At a certain age and skill level, I knew myself to be entirely dispensable. Ending
a job was a quick ticket to transformation, a brave, creative way of upholding
my values, whatever they turned out to be. I learned what I did not want to do
again, and with whom I did not want to do it. Quitting was a skill, as breathtaking
as parachuting out of a plane. In the course of one day, I could fling myself from a small, cramped cabin in which I was bored or poorly paid, to the vast possibilities of open sky, an unimagined self. Never knowing what job might strike my fancy or how long I’d last before I inevitably threw in the towel made life exciting. Would I sail out the door in a week? A month? Work of all kinds fascinated me, but leave-taking was infinitely more interesting.

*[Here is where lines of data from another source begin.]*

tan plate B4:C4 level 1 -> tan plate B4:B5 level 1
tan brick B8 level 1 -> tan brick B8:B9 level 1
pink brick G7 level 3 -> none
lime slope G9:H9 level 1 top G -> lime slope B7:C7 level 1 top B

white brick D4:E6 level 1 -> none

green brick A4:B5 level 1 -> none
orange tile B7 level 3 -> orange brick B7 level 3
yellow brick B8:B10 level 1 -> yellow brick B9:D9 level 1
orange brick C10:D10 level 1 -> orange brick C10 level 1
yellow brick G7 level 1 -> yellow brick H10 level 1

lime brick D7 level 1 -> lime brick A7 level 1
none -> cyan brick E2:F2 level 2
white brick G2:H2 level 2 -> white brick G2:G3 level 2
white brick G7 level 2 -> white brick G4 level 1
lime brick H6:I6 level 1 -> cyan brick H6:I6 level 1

I developed grace and diplomacy when exiting more responsible positions, the sort of jobs which required a couple of weeks’ notice or careful training of successors. I regarded my jobs like lovers who’d been important once, deserving kind treatment even as I edged toward the door. I couldn’t be so cruel as to tell a boss the whole truth, that the duties had begun to bore me, that I hated the false gaiety of Friday employee lunches, that I could never be happy in a law office. No, really, it isn’t you, I said. It’s me. You should start seeing other people. Officially, I planned to further my education, attend to my aging parents, take care of a friend. Parting was thus bittersweet—once or twice at a goodbye party, viewing a chocolate cake with my name etched in white icing, or tearing the gift wrap from an autographed album of photos of my smiling colleagues, I came dangerously close to changing my mind. But departing requires discipline, and I employed the rigorous single-mindedness I’d developed over the years. Sentiment mustn’t delay me at the gate.
Like all good things, my career as a quitter eventually came to an end. I’m still ashamed at the way I abandoned my principles. I remember the interview as if it were yesterday—a handful of clever, sneaky hospice people sitting around a conference table, smiling at me.

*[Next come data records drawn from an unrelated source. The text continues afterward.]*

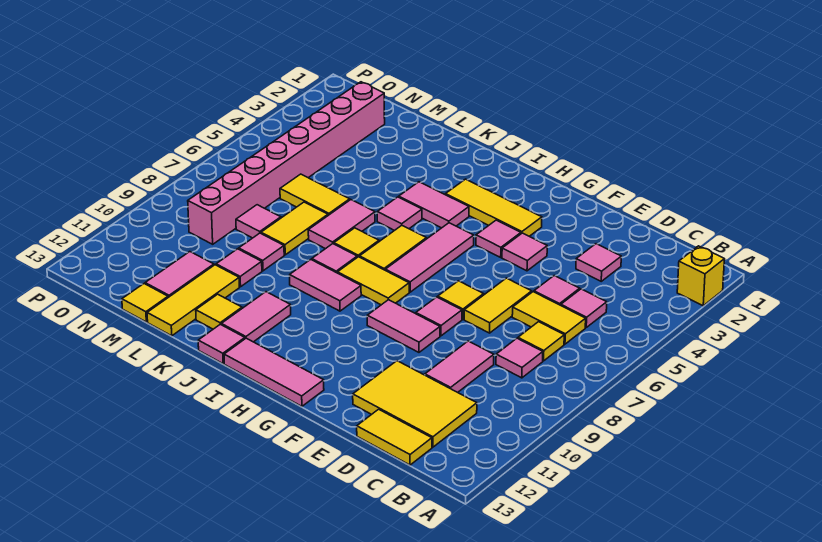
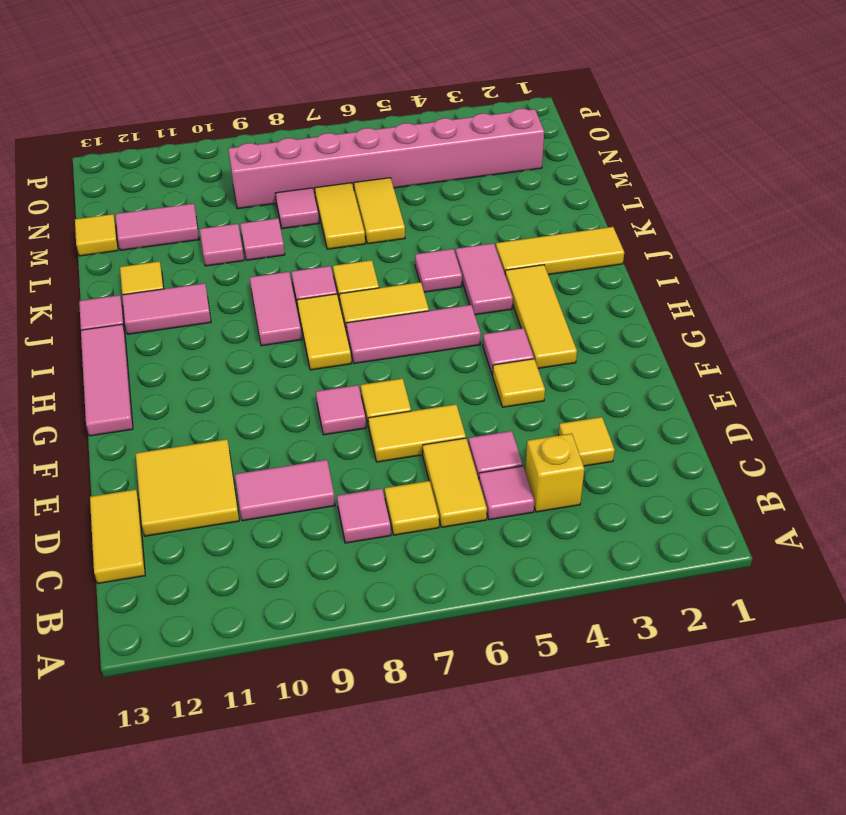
yellow brick A2 level 1 -> yellow brick C4 level 1
yellow tile C11:E12 level 1 -> yellow tile D11:E12 level 1
pink tile D3 level 1 -> yellow tile D3 level 1
pink tile F4 level 1 -> yellow tile F4 level 1
pink tile F9:G9 level 1 -> none
pink tile K6:K7 level 1 -> none
yellow tile L7:L8 level 1 -> yellow tile L7:M7 level 1
yellow tile L11:L13 level 1 -> yellow tile J1:J3 level 1

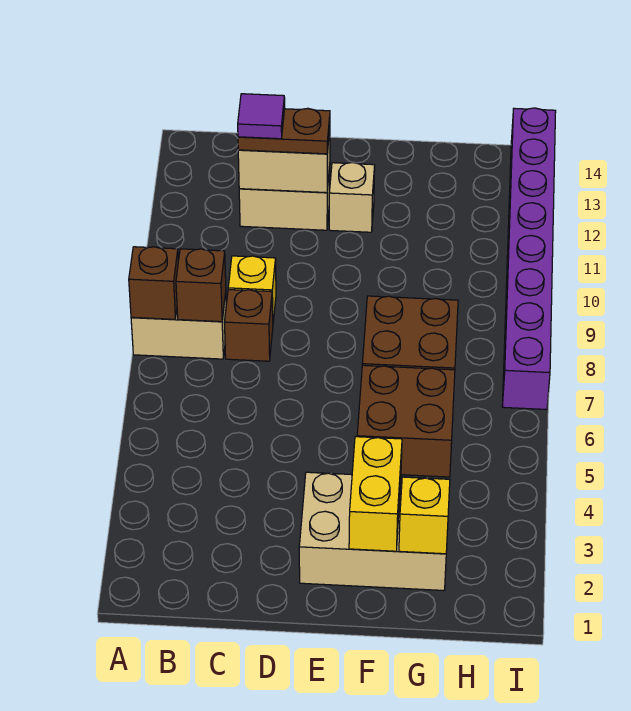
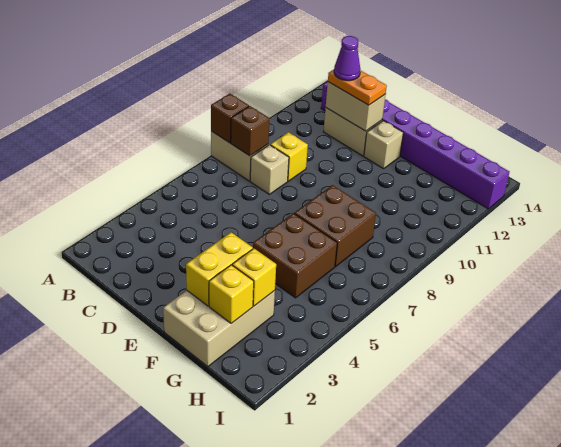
brown brick C8 level 1 -> tan brick C8 level 1
brown plate C12:D12 level 3 -> orange plate C12:D12 level 3
purple tile C12 level 4 -> purple cone C12 level 4
tan brick E2:G3 level 1 -> tan brick F1:G3 level 1
none -> yellow brick G3 level 2
purple brick I7:I14 level 1 -> purple brick B13:I13 level 1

“Frankly,” one of them said, “we don’t even care to see your resume. This job is yours. We won’t take no for an answer.”
“No way,” I told them. “I’ll fi ll in while you look for your real person. I couldn’t possibly work here permanently.” They rolled their eyes and gave me the front door passkey. And so it came to pass that I signed on accidentally for a job I couldn’t seem to leave. Each January, I told myself I’d be taking off any minute, but it was clear I’d lost the knack. I loved the patients and their families and the nurses and all the rest. I didn’t even mind my duties, which should’ve been a red flag right away.

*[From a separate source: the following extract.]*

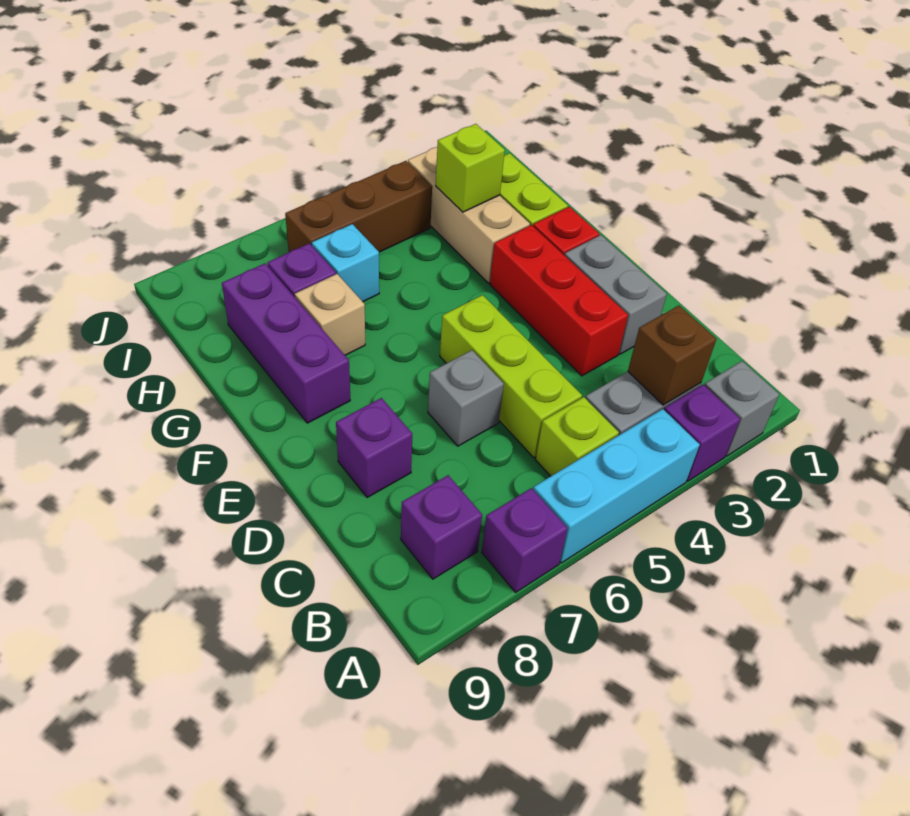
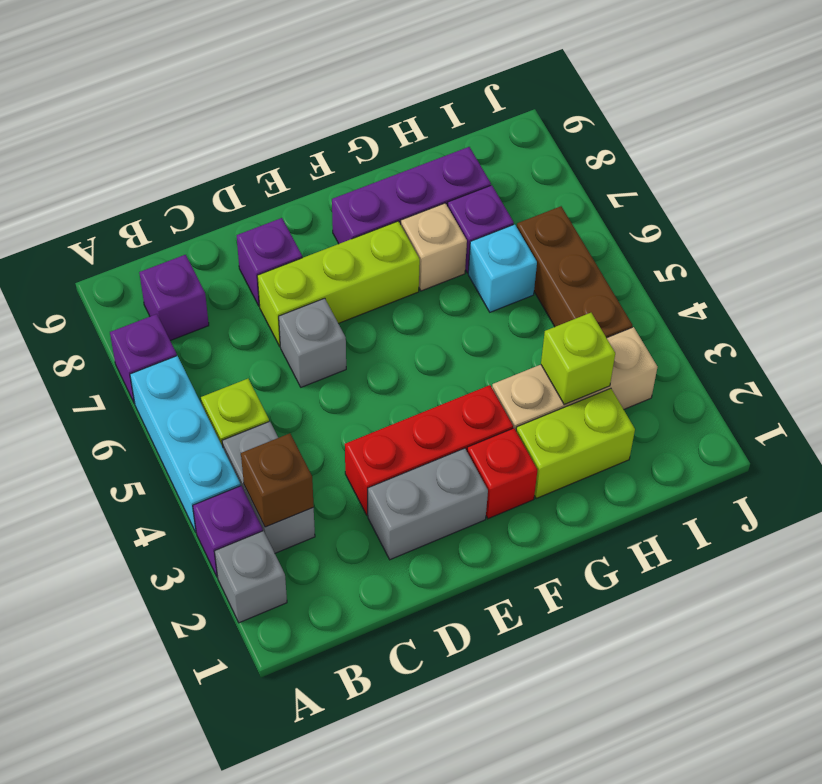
lime brick C5:E5 level 1 -> lime brick D7:F7 level 1

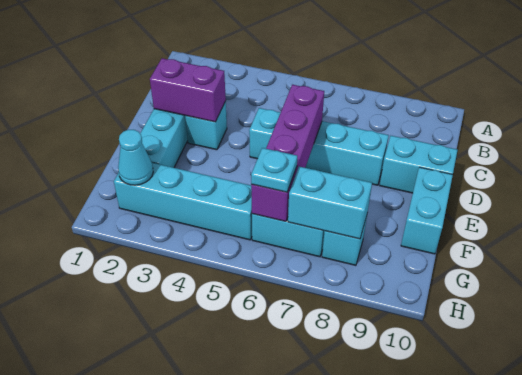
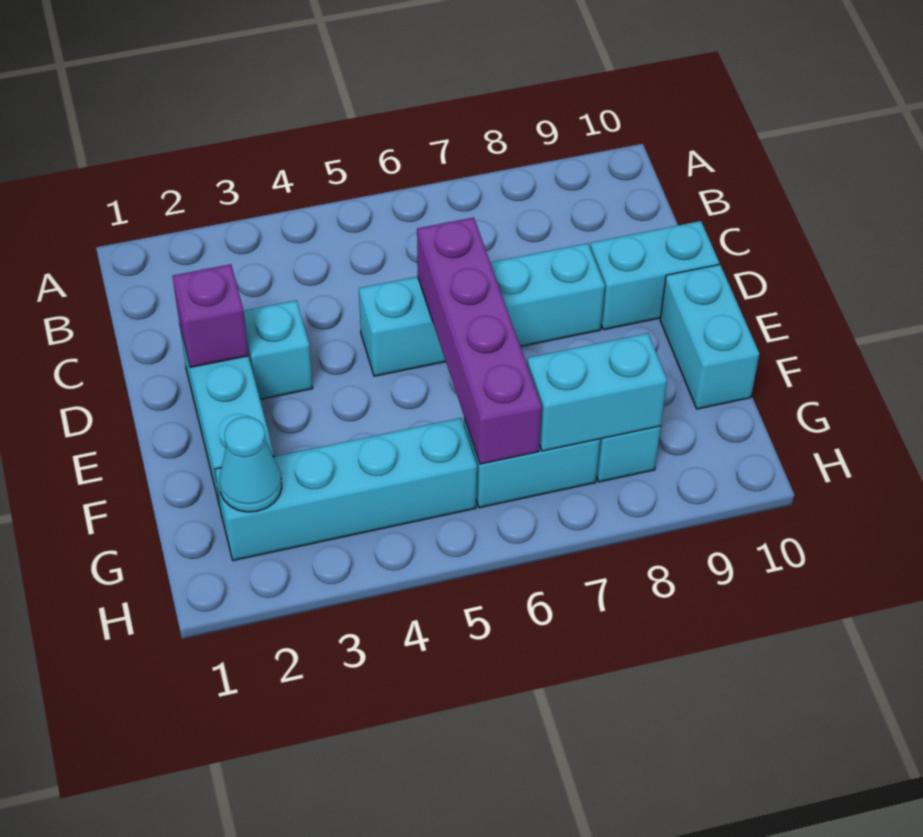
purple brick D2:D3 level 2 -> purple brick D2 level 2
cyan plate G6 level 3 -> none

Two years in, the supervisor of Human Resources urged me to take at least a few days of the vacation time I’d accrued and to fill out forms for retirement benefits. I looked at her as if she were out of her mind. “I don’t need all that,” I said, laughing at the idea of being a regular employee.
“Well, just in case it works into something long-term,” she said.
“Not much chance of that,” I told her successor, a few years down the line. Still, you never know. I might end up liking it.